Contos de fadas em Brooklyn

A Patti Smith e o Robert Mapplethorpe destas páginas são de uma inocência que o tempo não poderia conservar

Patti Smith saiu de casa dos pais aos 20 anos. Dentro da mala axadrezada, quase vazia, cabiam as "Iluminações", de Rimbaud - o seu companheiro de fuga era um livro, e não um rapaz de reputação duvidosa e charme delinquente -, e uma imaculada farda branca de empregada de mesa, a aposta da mãe na passagem de testemunho da sua carreira. Patti usou-a uma vez, manchando-a ligeiramente no único dia da sua vida em que tentou seguir as pisadas familiares. À primeira, derramou um prato para cima de um cliente. Foi despedida naquele exacto momento, desfez-se da farda e da vergonha numa casa de banho pública e partiu de consciência tranquila para o propósito que realmente a levara até Nova Iorque: ser livre.

É desta liberdade que se fala em "Apenas Miúdos". Uma demanda por uma vida artística ensopada em romantismo, que Patti Smith recorda evitando altos e baixos: não há aqui hemorragias literárias, uivos de dor, nostalgias lamechas, ajustes de contas, relatos espectaculares de relações com drogas ou devassa autoproposta da intimidade. Nada de escatologia da alma, de glorificação da decadência ou de podres a deitar por fora.

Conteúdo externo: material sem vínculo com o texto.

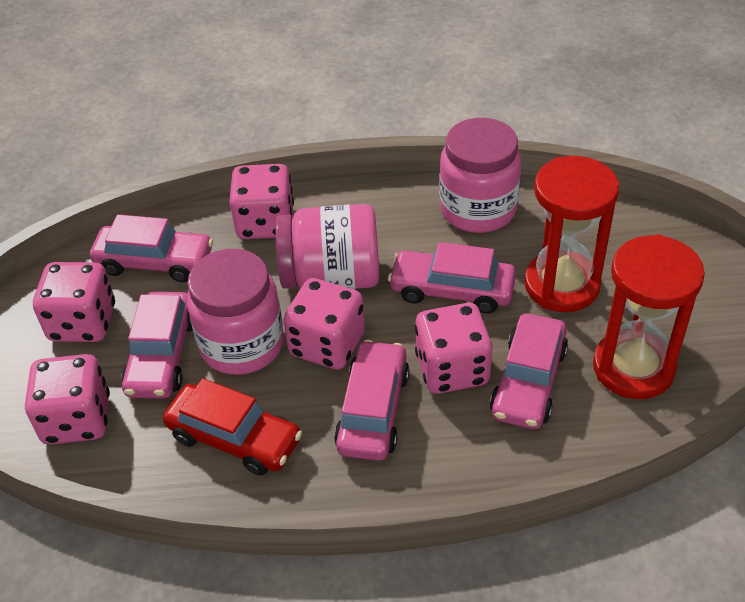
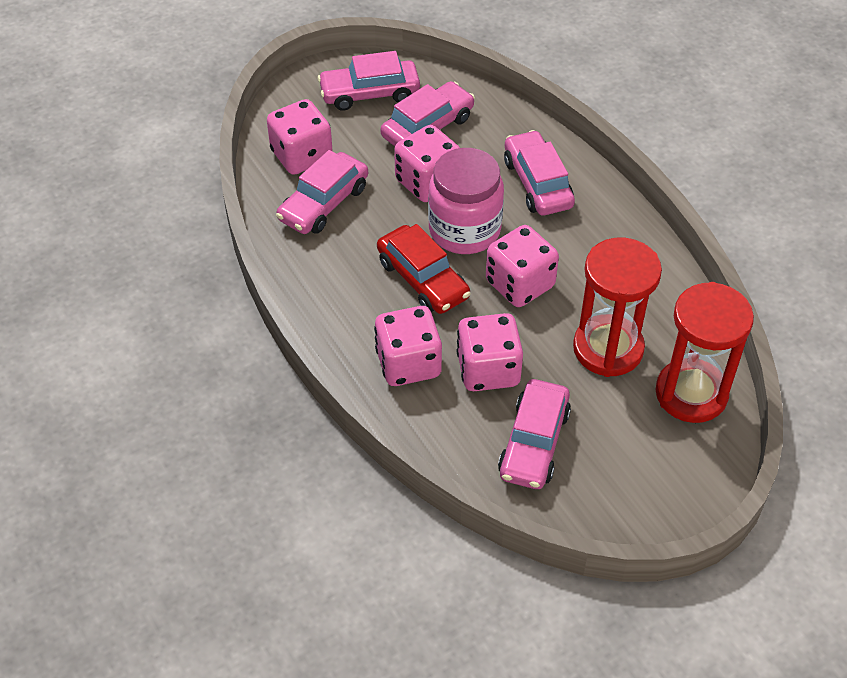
pink jar: 3 -> 1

"Apenas Miúdos" não é sequer uma biografia. É uma história. A promessa de Patti a Robert Mapplethorpe, no leito de morte deste, de que havia de contar os dias em que os dois funcionavam como um. A história de um encontro de dois jovens à deriva, num compromisso com a arte, dispostos a dormir na rua, a partilhar jantares de pacotes de biscoitos mais leite e café, que se bastavam a si mesmos - tudo isto contado pela cantora e poeta como que por via de uma sublime suspensão da realidade, que parece empurrar o seu relato para terras da ficção. A candura e a honestidade com que se alinham as palavras que a unem ao fotógrafo, pintor, amante, amigo, "muso" e cúmplice Robert Mapplethorpe impedem a queda no drama fácil e na pieguice. "Apenas Miúdos" é tocante precisamente por isso - porque, de alguma forma, não procura sê-lo. Como confidenciou em entrevista por alturas da atribuição, em Novembro de 2010, do National Book Award na categoria de não-ficção, o seu desejo foi "escrever a verdade, mas contá-la como uma história, como um conto de fadas moderno".

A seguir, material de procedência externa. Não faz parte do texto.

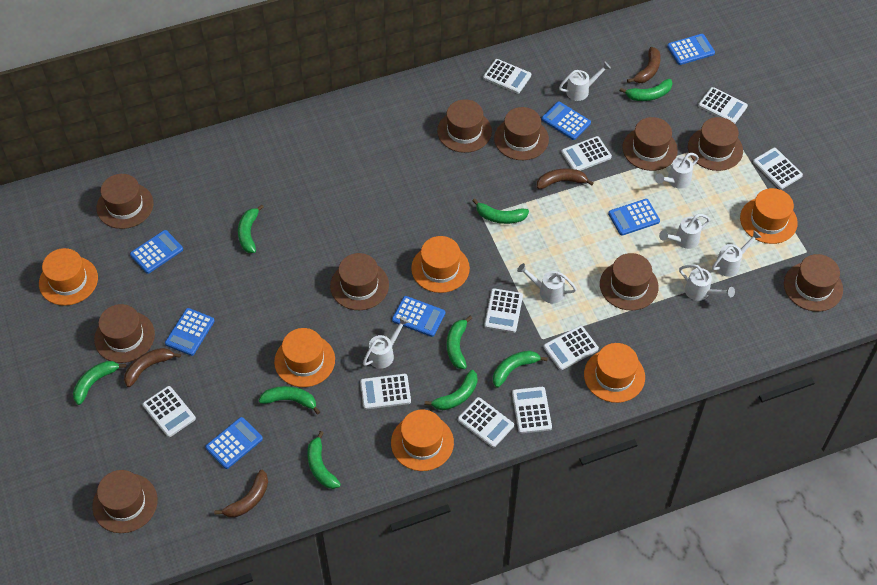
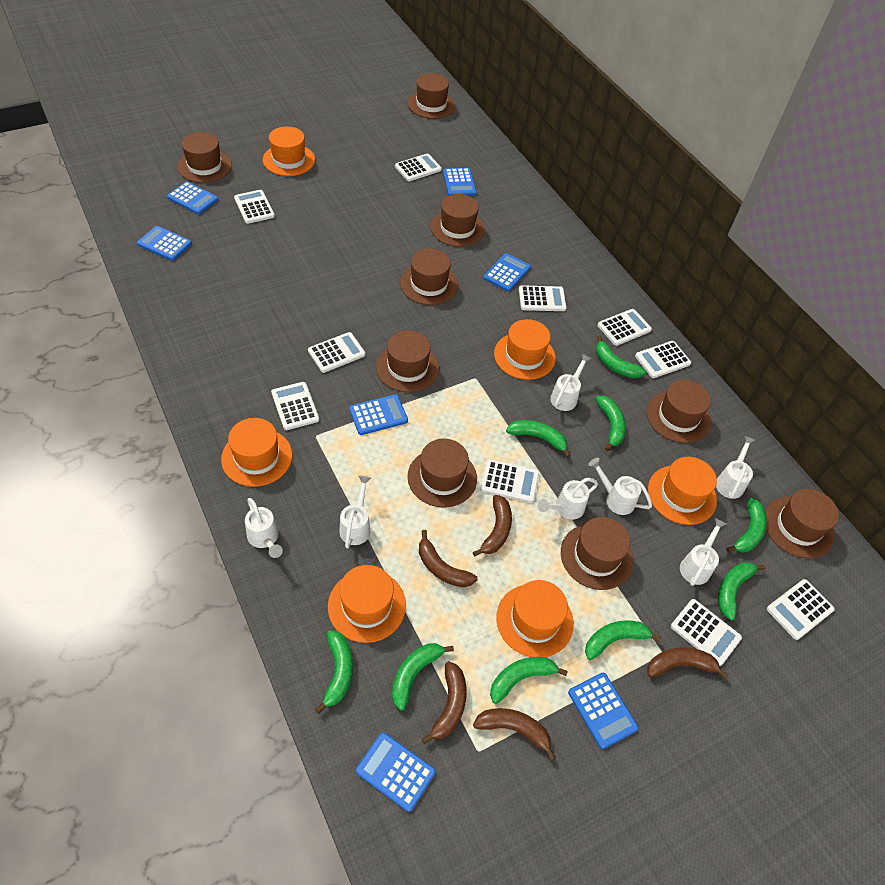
brown banana: 4 -> 5
brown hat: 10 -> 9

Confidência: a vida artística de Patti Smith nasceu no dia em que, aos 19 anos, deu igualmente à luz uma criança que escolheu não criar. Foi nesse dia que recusou os horizontes que lhe balizavam o futuro em New Jersey e elegeu a arte como único destino possível para o seu caminho: "Um irresistível sentido de missão eclipsou os meus receios. Atribuí isso ao bebé. Haveria de cumprir o meu dever e manter-me-ia forte e sã. Jamais olharia para trás. Não regressaria à fábrica nem à escola para professoras. Iria ser uma artista" (p. 31). Nesse mesmo dia, garante-nos, Mappethorpe ajoelhava-se diante de uma pintura sua e fazia igual promessa. O registo autobiográfico inspirado em "A Campânula de Vidro", de Sylvia Plath, e "Diário de um Ladrão", de Jean Genet, encarrega-se depois de nos colocar na mesma sala ampla desolada, Patti e Robert a um canto, enfiados debaixo de cobertores, ela a contar-lhe as histórias de infância que os distraíam da fome e ajudavam a erigir um encaixe raro. O poder evocativo de Smith é dessa grandeza porque mantém o mesmo espantoso equilíbrio que os seus escritos para canções ou declamação: a carga poética não constitui fuga à realidade. É poesia física, palpável, com hálito a álcool e a suor, com frio e fome, mas maravilhosamente suspensa acima de tudo isto.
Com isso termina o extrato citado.